I am looking to find the *biggest, plainest* full tower ATX case I can. While I am staying at my dorm for the summer doing classes and internships I want to work on modding a case. I've done Mid-towers, now I want to find a huge ATX case to work on. The plainer the better. I have plans for windows, redoing the sliding door, etc.

Does anyone know where I can find such a case? The less plastic the better. Since most of the time plastic will be on there anyways, I would prefer only the front panel be plastic. But if someone could point me in the right direction it would be much appreciated.

FireDrow


----------



## Sarkast (Sep 12, 2004)

Go to www.newegg.com, click on:
Cases
Specify "Full Tower" under search criteria

That search turned up 57 candidates - not all what your looking for but i am sure a few fit what your looking for.

I think this ones great:

http://www2.newegg.com/OldVersion/app/ViewProductDesc.asp?description=11-125-469&depa=1


----------



## waffleweed (Mar 25, 2005)

i recommend this one from antec, pretty new design and it would be a good case to mod:

http://www2.newegg.com/Product/Product.asp?Item=N82E16811129159


----------



## firedrow (Apr 22, 2005)

yes, both are nice cases. But I'm looking for something plainer. Right now my favorite idea I have for the side door is to put small pneumatic cylinders (like those used for truck toppers) to lift the door up and out. So a hinged door with a handle has a bit more work to it. I have found a couple cases, but I am still looking.

Here is an example of what I am looking at.

http://www.chassisdepot.com/img/case1-1.jpg

The above mentioned is much more than I am looking to pay, but something very plain with little plastic.


----------



## Sarkast (Sep 12, 2004)

This ones similar - and damn look at that price. Cheaper than taking your girlfriend to dinner at dennys. :wink: 

http://www2.newegg.com/Product/Product.asp?Item=N82E16811180024


----------



## crazijoe (Oct 19, 2004)

Probably your best bet would be a Lian Li.
Either silver:
http://www2.newegg.com/Product/Product.asp?Item=N82E16811112049
or black
http://www2.newegg.com/Product/Product.asp?Item=N82E16811112050

Full tower, plain looking and metal construction.


----------



## Volt-Schwibe (Jan 12, 2003)

that black one there is sweet!


----------



## Sarkast (Sep 12, 2004)

Somehow i think they are way above of what he had in mind - pricewise....


----------



## toxict3arz (Oct 12, 2004)

hahah i think so too .. i thought he wanted a cheap crap case that he will turn into a masterpiece .. but turning a nice case into a better one works too i guess


----------



## crazijoe (Oct 19, 2004)

It's hard to find a good metal case for cheap.
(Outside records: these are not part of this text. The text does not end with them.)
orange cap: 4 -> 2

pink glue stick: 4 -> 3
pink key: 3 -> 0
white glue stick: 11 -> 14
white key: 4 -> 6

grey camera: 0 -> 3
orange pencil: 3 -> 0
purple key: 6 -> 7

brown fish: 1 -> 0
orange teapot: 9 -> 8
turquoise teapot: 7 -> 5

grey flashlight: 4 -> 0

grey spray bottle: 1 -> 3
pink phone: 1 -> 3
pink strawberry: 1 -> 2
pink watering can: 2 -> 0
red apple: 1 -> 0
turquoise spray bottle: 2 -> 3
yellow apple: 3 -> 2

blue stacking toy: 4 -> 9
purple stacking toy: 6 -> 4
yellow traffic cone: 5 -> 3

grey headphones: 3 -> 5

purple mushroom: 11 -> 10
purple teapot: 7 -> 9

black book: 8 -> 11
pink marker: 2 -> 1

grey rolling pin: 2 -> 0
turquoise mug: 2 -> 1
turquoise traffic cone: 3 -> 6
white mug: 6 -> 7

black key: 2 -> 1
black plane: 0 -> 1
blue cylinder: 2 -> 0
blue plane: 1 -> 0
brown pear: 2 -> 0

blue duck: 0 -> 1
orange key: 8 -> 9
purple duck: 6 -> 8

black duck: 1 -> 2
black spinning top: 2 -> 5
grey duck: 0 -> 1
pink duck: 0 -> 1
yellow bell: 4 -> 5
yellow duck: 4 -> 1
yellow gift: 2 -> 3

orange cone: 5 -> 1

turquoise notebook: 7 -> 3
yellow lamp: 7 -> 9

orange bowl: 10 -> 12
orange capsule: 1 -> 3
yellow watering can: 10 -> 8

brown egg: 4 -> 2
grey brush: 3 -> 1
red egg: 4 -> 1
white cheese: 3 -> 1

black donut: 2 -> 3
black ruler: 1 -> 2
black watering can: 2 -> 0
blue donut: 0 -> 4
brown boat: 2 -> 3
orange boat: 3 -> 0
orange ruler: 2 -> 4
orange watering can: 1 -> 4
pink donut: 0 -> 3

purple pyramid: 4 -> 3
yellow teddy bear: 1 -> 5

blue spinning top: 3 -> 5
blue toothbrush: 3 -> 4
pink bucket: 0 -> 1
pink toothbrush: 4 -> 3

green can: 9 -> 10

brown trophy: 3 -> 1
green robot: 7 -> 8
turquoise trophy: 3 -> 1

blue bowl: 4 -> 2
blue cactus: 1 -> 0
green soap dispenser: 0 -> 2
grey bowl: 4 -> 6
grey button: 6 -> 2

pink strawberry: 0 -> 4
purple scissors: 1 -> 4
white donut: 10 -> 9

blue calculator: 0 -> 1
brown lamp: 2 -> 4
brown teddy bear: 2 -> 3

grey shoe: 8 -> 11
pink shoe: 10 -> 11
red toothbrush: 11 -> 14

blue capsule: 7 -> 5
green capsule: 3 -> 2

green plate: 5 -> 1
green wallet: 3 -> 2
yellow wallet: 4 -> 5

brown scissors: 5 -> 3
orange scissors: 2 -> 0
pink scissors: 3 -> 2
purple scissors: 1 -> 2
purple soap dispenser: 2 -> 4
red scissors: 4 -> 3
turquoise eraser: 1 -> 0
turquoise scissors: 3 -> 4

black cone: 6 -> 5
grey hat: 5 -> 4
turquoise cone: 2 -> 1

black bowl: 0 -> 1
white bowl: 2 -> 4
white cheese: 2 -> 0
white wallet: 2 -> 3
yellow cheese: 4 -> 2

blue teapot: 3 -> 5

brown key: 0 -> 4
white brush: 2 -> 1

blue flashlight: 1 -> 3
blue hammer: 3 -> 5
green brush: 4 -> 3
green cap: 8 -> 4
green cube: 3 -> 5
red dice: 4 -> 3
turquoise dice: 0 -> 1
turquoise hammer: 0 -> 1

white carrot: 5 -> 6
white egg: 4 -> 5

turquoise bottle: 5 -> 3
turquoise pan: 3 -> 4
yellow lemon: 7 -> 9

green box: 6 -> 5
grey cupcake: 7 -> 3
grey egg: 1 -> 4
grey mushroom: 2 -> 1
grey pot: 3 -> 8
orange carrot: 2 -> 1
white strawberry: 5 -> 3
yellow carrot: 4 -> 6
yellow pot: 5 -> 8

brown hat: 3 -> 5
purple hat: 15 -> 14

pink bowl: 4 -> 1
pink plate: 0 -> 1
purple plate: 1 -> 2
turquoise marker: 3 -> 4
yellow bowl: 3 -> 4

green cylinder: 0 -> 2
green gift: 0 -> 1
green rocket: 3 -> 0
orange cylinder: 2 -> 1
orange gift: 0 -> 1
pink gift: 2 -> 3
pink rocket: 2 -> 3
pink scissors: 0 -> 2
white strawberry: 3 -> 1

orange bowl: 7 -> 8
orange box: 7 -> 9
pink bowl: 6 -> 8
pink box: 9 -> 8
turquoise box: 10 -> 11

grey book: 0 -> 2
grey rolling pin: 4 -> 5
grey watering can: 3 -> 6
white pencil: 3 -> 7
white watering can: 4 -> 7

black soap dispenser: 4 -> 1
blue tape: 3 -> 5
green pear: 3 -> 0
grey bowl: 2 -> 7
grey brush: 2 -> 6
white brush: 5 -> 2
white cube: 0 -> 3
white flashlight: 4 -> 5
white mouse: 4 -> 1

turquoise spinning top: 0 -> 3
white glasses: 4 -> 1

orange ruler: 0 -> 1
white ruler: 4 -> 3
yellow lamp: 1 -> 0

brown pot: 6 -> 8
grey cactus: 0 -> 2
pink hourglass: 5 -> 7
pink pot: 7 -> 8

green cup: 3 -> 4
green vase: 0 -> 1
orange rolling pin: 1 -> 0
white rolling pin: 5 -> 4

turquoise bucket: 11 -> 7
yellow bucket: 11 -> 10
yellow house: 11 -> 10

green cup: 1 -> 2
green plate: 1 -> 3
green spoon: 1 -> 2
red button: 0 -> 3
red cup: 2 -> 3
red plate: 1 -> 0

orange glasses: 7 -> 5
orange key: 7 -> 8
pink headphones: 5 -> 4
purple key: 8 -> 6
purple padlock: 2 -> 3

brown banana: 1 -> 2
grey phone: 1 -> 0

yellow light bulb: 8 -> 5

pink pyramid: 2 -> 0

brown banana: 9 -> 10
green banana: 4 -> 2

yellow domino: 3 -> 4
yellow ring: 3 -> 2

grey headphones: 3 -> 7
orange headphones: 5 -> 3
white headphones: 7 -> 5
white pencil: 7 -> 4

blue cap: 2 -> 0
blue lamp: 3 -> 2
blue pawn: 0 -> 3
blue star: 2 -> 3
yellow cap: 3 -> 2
All the metal cases I have come across for cheap use very thin metal that will dent as soon as you place your coffee cup on them.


----------



## Fr4665 (Nov 18, 2004)

i get old full tower cases all the time from my dads work and just use them. Find some computer store that have old computers :sayyes: and i bet you want some grey old box that weighs way too much but got like 10 drivebays 10hdd bays and 4 floppy bays. yes those are tight i must say. but yeah find an old local comp store and they prolly got it. www.pricewatch.com might turn some out too or just check on ebay.

PS:the idea with the doors sounds tight but ull need massive power
get dual 500wats otherwise ur gona go crappage with that pneumatics. ull need a compressor for the rams and also some switches so heads up. i work on robots and we use them there all the time. it uses alot off space


----------